Thank you, Mr. Moore and Mr. Barrette.
I might add, as a former police officer and major crimes investigator, I had occasion many times to use everything that we talk about here, from wiretaps, to warrant applications, to various forms of interception, and even what this legislation permits right now. At that time there was no legislation that permitted it, but we needed the use of agents frequently, always tightly controlled by the police.
I can't recall in my time how this legislation, which would permit police officers to do the same thing as they did before and the controls.... There were always elements of problems with controls, and that's not going to change, whether you have legislation or not, when it comes to agents or the use of agents. But to repeal this and not allow the police to utilize these investigative tools actually does harm to society because so many investigations require a complete toolbox full of such things as we talk about here.
To have to run to a judge every time a decision is made in an investigation to comply with what you're suggesting would hamper an investigation. I would suggest that even in this last on-the-record initiative that is now taking place with the arrests of several alleged terrorists in this country, such rules and such applications of the law were applied.

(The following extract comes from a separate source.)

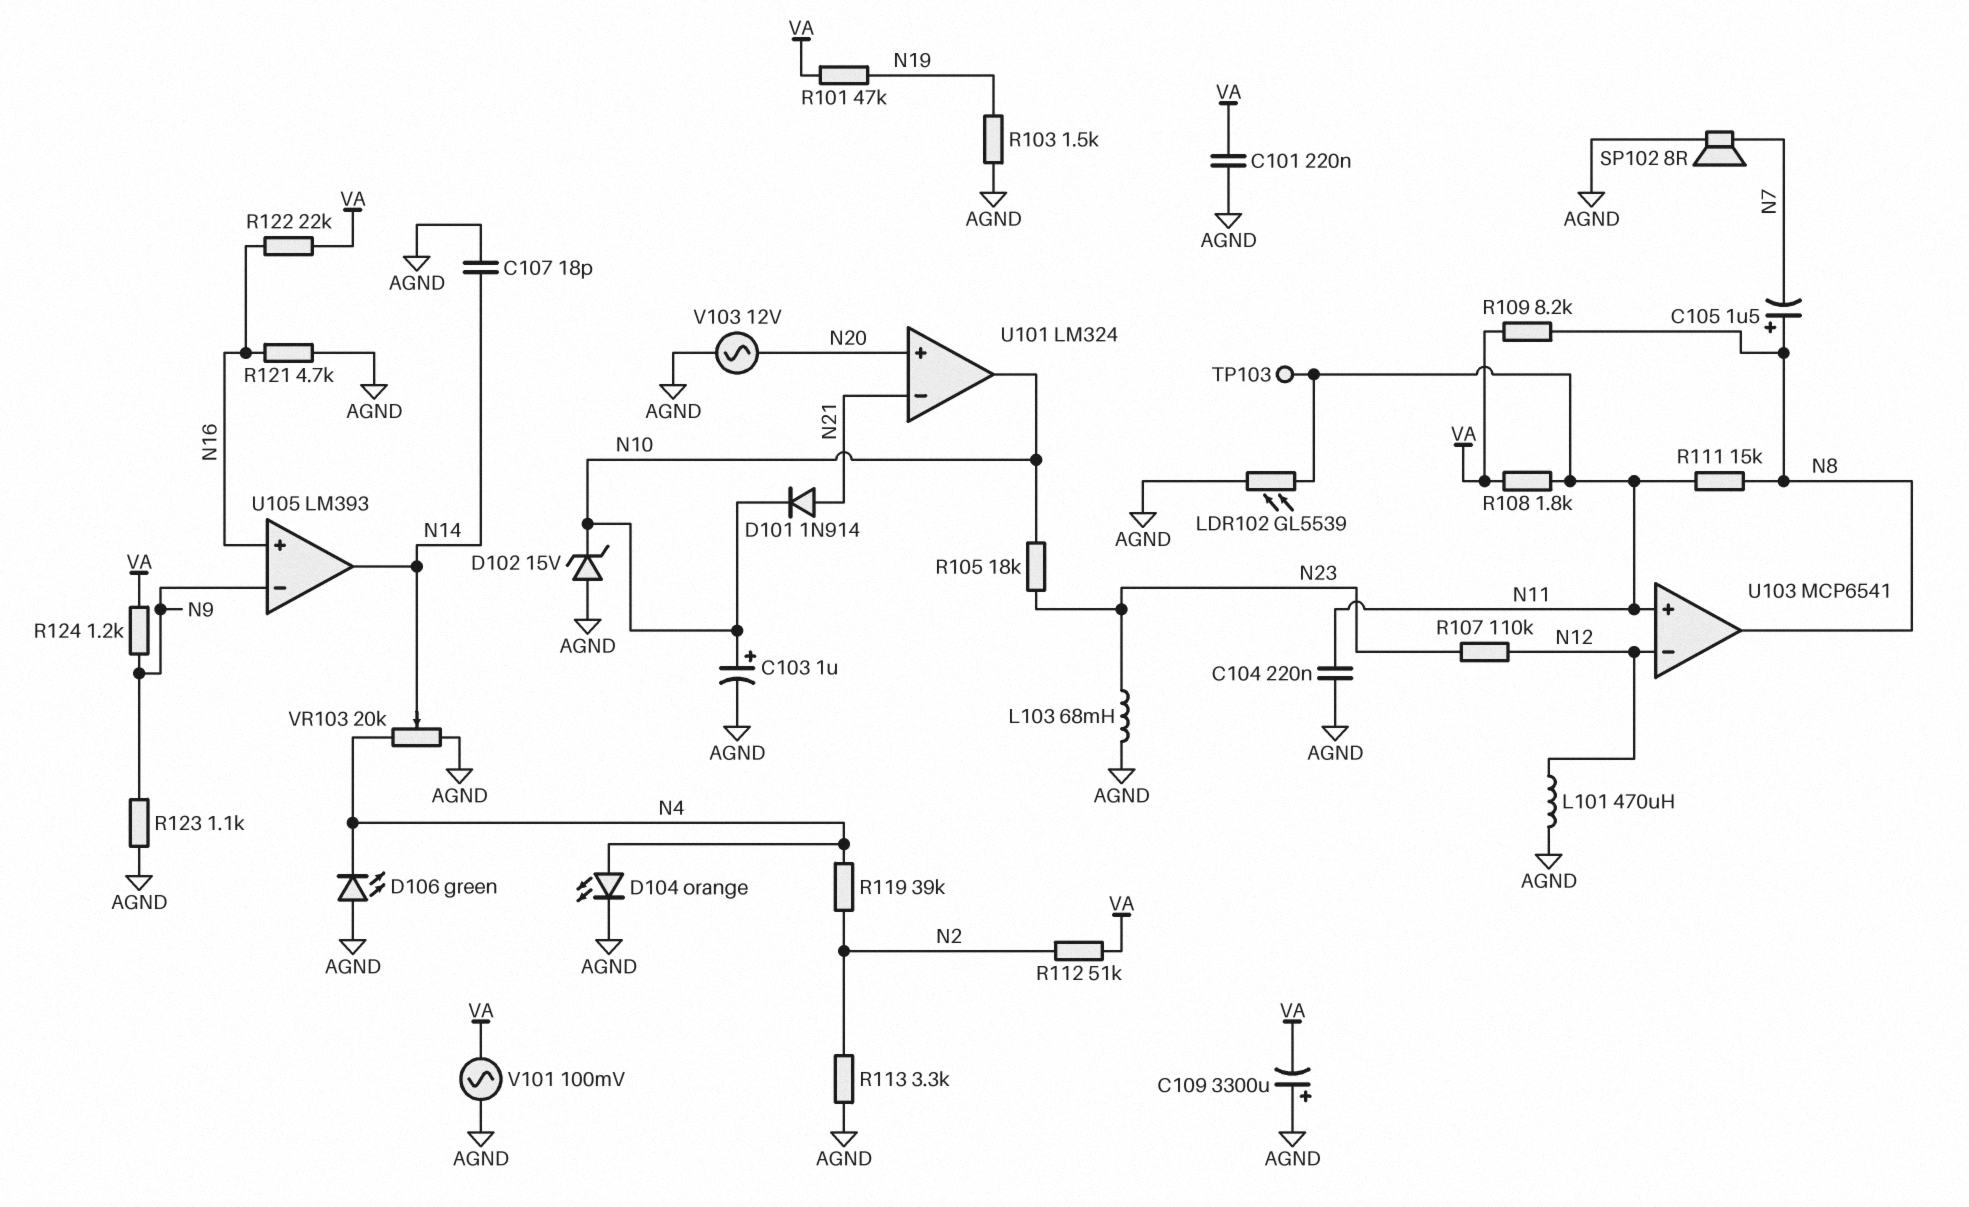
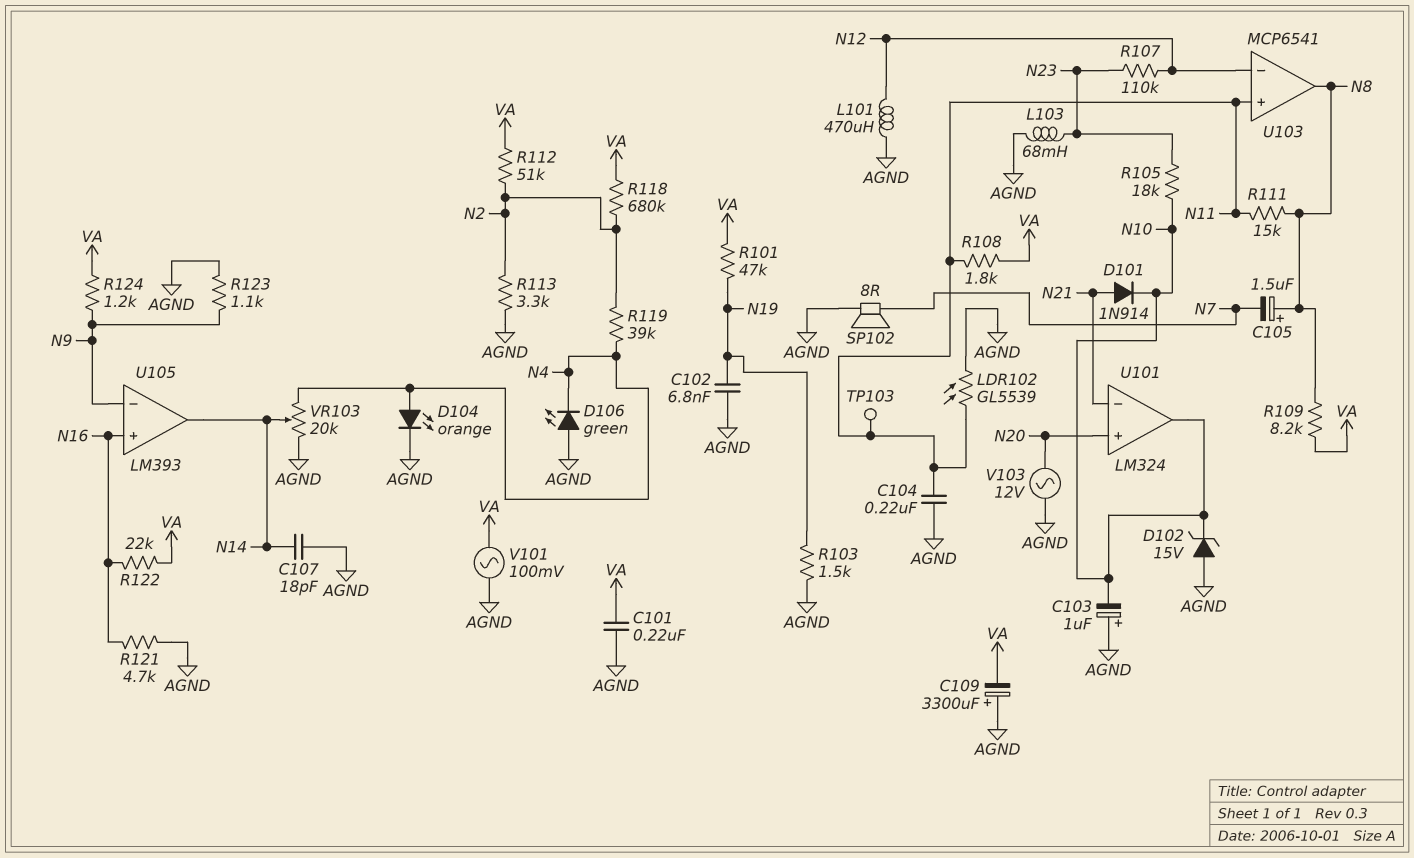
C102: none -> 6.8nF (AGND, N19)
C103: 1uF (plus N10, minus AGND) -> 1uF (plus AGND, minus N10)
R118: none -> 680k (N2, VA)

And here, if you want to talk about protection of evidence and people.... And I can name other situations where organized criminal activity takes place where the life of even an informant hangs in the balance and where the release of any of this information to the public would be absolutely detrimental, whether it's now, at the time, or even years in the future after the case is all over with.
So I fail to see how the repeal, as you have suggested right at the onset, might be beneficial to our society.